The Cappuccino Songs is the sixth studio album by the British singer-songwriter Tanita Tikaram, released by Mother in 1998.

==Background==

"It sounds clichéd but there is something romantic about the entire Mediterranean lifestyle. Cappuccino is not just a drink, the whole culture around it is sexy."
— Tanita Tikaram discussing the album's central theme.

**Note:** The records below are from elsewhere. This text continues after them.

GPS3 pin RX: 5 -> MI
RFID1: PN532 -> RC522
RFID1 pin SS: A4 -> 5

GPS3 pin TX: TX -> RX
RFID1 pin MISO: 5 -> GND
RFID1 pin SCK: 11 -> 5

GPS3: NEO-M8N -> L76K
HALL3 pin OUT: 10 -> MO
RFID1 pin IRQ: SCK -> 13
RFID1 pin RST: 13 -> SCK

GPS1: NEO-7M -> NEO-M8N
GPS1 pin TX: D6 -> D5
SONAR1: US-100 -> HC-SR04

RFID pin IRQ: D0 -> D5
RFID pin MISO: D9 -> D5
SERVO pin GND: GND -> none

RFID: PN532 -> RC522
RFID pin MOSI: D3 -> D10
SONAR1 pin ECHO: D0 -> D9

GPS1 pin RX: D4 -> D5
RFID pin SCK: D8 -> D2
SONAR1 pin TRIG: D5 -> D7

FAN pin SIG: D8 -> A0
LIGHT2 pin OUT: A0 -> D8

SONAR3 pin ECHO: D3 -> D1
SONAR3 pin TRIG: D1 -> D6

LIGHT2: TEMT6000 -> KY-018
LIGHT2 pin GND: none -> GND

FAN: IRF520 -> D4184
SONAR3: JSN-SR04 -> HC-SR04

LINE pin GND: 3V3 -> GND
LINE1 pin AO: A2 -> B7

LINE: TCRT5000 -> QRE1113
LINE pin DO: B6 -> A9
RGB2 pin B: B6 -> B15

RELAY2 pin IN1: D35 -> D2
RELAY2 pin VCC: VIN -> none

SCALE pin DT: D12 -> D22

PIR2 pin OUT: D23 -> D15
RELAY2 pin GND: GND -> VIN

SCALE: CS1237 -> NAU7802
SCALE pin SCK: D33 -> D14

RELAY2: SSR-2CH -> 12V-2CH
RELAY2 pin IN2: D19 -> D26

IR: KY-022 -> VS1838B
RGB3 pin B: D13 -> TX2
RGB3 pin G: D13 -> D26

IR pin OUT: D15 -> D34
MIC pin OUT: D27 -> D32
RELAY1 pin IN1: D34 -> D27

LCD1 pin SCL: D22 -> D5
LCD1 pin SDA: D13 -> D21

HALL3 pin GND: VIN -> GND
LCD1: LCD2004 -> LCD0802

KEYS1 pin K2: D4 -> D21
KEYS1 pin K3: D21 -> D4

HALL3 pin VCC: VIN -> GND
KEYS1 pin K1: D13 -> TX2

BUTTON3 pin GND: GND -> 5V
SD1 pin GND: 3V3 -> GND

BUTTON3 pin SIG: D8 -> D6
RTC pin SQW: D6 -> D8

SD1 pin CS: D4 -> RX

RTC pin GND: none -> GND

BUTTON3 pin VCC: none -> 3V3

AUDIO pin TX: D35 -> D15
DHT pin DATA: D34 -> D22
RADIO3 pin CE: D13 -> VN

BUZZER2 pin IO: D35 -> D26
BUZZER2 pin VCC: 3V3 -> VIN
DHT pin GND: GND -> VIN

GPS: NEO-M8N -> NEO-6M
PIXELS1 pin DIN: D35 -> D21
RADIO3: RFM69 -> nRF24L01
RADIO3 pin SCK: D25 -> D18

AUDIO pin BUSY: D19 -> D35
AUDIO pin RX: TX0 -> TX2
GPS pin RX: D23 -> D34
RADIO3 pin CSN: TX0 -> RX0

In 1996, Tikaram left WEA, her label of eight years, and spent some time pursuing other interests than music, including art and travel. For her next studio album, Tikaram decided to re-evaluate her musical direction and reinvent her image. She signed to a new label, Mother Records, and found new management. On this album, Tikaram chose to work with Italian musician Marco Sabiu, who produced the album and co-wrote seven of the tracks. The two had first worked together in 1996, when Sabiu and his producing partner Charlie Mallozzi (known collectively as The Rapino Brothers) produced Tikaram's version of "And I Think of You - E penso a te", which was included on The Best of Tanita Tikaram. The pair's collaboration resulted in an album with a distinctively poppier, more electronic sound than Tikaram's earlier folk-rock releases.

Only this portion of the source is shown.